Pudo haber caído sobre él el cielo gris del limbo que hace invisibles a los poetas muertos. Pero su fundación en Montevideo, a cuyo mando está su biógrafa, Hortensia Campanella, se encarga de ponerle sal y fuego a la memoria de aquel hombre que parecía, dice ella: “un abuelito para mi hijo”.

Carmen Alemany, que en Alicante acompañó a José Carlos Rovira y a Eva Valero en la tarea de poner en marcha el Centro Mario Benedetti, contaba que su hija lo llamaba “el marido de Luz”. Pues Luz, su mujer, más que su sombra fue efectivamente su luz, su amparo mayor, su compañera. Luz murió sin memoria.
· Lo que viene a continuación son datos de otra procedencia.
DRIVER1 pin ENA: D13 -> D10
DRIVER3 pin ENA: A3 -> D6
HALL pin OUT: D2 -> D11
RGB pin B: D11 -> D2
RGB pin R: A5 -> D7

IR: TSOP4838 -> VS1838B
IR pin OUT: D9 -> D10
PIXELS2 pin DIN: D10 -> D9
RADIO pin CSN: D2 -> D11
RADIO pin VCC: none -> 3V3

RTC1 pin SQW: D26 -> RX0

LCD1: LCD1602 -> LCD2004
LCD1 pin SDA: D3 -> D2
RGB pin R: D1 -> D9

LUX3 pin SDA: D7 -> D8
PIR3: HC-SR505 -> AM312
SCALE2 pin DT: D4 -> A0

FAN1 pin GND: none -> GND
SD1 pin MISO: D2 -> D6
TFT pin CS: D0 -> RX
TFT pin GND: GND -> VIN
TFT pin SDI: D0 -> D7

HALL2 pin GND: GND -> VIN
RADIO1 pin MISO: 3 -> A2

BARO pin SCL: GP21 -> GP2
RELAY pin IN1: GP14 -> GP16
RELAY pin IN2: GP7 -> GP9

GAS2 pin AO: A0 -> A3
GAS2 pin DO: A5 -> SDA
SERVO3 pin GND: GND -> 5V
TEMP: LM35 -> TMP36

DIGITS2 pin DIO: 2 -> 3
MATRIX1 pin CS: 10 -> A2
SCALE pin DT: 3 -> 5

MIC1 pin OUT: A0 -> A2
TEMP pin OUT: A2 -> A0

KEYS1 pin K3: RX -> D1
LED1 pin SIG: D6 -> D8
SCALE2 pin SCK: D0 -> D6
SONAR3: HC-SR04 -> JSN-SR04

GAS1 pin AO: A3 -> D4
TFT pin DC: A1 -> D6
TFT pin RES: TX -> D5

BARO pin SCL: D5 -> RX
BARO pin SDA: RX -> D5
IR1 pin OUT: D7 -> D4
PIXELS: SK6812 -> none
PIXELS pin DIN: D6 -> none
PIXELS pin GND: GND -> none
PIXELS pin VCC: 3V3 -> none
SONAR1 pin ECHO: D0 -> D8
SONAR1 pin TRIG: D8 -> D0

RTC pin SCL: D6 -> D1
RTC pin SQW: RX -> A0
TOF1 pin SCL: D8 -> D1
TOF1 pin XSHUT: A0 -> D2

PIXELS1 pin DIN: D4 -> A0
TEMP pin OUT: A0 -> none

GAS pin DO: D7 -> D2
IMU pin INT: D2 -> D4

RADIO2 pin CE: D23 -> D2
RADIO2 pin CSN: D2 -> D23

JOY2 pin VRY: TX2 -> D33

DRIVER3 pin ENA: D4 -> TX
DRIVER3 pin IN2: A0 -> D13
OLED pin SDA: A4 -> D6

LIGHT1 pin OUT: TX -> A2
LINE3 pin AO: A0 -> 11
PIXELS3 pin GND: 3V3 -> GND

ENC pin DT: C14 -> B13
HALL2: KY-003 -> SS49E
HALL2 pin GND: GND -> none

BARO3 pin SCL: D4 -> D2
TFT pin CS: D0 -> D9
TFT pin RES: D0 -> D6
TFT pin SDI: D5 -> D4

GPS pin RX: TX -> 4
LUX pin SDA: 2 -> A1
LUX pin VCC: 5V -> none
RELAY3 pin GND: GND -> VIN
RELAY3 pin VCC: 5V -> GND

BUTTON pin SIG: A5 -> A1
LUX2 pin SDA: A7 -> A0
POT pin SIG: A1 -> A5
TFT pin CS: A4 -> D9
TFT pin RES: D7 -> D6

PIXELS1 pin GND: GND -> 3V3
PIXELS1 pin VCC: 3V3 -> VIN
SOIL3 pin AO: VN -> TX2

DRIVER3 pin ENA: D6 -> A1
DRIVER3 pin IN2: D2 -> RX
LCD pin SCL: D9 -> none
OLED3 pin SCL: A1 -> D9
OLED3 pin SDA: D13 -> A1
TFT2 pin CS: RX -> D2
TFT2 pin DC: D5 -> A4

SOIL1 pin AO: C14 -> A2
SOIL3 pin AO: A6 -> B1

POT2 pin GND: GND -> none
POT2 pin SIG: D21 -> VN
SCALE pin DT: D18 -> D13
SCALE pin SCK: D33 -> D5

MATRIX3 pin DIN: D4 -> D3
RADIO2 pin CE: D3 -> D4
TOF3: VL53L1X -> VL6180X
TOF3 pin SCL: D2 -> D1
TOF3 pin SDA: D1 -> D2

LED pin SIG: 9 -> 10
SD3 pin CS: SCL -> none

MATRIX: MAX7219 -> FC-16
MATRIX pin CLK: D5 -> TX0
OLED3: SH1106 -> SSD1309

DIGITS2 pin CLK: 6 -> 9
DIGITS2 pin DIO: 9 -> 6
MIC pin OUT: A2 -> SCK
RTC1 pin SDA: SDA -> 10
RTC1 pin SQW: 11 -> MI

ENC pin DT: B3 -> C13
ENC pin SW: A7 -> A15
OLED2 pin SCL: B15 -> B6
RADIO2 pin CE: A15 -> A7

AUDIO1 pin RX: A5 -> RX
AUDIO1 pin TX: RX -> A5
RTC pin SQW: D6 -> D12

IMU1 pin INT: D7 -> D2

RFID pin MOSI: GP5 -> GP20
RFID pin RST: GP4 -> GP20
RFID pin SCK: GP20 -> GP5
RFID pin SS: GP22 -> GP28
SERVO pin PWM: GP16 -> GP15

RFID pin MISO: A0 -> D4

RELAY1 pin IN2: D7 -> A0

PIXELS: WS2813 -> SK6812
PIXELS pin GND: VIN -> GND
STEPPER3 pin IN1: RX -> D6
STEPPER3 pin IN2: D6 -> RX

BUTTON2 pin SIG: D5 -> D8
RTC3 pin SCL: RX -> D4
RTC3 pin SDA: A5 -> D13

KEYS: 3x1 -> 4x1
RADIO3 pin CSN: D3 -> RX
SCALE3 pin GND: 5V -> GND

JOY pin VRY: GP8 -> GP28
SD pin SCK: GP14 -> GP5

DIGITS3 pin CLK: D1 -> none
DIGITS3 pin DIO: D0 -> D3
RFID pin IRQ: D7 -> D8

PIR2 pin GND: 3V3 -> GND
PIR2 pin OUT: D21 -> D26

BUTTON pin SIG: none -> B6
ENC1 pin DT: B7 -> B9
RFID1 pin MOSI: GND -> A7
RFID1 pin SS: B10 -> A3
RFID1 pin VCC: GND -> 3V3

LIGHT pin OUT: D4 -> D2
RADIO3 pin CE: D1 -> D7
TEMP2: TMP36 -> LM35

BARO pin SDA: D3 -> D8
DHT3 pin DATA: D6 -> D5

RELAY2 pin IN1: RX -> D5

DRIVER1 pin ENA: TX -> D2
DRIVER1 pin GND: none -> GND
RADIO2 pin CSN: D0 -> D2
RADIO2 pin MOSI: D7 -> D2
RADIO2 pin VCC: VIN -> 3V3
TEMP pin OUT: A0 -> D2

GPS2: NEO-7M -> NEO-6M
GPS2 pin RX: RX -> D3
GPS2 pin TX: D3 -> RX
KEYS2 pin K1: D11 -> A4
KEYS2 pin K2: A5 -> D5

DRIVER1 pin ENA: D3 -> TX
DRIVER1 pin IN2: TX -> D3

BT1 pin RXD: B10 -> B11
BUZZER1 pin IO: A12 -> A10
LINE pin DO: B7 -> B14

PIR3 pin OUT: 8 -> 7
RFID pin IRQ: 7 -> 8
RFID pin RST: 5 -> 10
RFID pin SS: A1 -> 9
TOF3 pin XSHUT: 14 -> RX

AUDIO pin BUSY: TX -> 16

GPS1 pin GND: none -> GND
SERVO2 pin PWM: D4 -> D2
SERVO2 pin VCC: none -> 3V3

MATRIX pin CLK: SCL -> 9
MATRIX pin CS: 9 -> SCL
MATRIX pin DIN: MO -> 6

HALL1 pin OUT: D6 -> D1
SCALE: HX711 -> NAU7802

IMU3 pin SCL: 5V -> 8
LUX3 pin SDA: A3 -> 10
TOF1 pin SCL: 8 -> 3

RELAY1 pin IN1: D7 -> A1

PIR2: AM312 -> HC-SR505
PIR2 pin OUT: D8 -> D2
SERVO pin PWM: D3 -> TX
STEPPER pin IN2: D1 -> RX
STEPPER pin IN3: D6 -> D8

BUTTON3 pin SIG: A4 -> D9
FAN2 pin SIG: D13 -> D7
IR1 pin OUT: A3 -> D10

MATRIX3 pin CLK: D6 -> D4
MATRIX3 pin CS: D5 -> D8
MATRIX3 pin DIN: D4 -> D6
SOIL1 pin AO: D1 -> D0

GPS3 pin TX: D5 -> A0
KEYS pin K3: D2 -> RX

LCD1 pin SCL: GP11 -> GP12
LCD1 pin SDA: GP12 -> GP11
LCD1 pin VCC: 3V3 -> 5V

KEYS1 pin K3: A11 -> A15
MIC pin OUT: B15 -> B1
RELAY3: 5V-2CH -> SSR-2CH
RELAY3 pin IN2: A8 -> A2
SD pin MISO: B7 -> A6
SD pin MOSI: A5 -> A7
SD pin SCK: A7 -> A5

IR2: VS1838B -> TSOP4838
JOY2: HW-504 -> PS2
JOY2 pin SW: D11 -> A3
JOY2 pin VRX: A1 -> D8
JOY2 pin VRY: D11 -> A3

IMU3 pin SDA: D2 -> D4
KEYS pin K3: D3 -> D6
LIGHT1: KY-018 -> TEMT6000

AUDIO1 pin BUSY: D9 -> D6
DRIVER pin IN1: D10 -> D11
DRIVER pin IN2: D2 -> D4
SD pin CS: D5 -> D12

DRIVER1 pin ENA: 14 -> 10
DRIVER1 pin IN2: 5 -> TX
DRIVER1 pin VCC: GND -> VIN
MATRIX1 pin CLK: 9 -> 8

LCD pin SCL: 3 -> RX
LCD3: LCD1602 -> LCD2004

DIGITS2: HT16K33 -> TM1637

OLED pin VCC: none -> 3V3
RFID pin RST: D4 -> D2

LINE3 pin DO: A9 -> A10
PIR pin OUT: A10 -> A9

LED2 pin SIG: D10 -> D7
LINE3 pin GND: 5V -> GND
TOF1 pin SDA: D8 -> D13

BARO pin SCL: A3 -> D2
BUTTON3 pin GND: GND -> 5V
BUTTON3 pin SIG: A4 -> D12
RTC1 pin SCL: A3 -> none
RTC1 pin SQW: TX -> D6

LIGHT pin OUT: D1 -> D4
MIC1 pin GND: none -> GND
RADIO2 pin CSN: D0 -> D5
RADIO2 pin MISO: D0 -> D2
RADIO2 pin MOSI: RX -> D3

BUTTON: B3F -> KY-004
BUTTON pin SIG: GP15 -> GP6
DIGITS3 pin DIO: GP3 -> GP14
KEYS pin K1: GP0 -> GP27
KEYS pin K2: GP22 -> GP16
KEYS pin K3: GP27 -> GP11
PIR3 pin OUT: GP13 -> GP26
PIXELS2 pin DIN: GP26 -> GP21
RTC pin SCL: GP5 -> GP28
Cuando se fueron de Madrid, en 2003, ya Luz no escuchaba el teléfono, no sabía qué hacer con los recados. Él la cuidaba con una delicadeza incendiada por el aturdimiento.

LA METÁFORA DE LA DESPEDIDA

Esa mañana del regreso definitivo a Uruguay ella dejó las llaves dentro de la casa. Era la alegoría del adiós. Después de tantos viajes de ida y vuelta, tras el exilio y el desexilio, ya iba a ser Montevideo, de donde partió huyendo, el amparo final, el salto a la esperanza y al vacío. Y las llaves se quedaron en Madrid. Ya no habría vuelta.

Palma de Mallorca, Madrid, Alicante fueron sus últimos amparos. Y la música de Serrat o de Viglietti. El amparo era que le hicieran caso sus amigos. 

Que no hubiera espinas en el pescado, que le funcionaran los aparatos del asma, que no le pusieran almendras en los platos, que hubiera urinarios cerca de sus firmas en la feria, que le salieran bien las operaciones, que no le faltaran el periódico, ni los lápices, que hubiera guayaberas limpias. 

Que ya no hubiera más uniformes señalándole la puerta o la pena de muerte. Y que Luz, su mujer, estuviera siempre.

Ella murió tres años antes que él. Lo vi llorar meses más tarde. Desde su butaca miraba al aire gris de Montevideo. 

Escribía haikus, había presentado la dimisión al diablo del tiempo. Ya qué iba a hacer, se le había hecho la noche, como dice un verso argentino, en la mitad de la tarde.

En Montevideo lo acogieron de vuelta como una leyenda que ya se iba a quedar ahí, en su casa, donde lo único que se movía era la mecedora. Él sobrevivió nueve años. Su biblioteca está en Alicante, en Montevideo, en las canciones y en miles de librerías o de casas.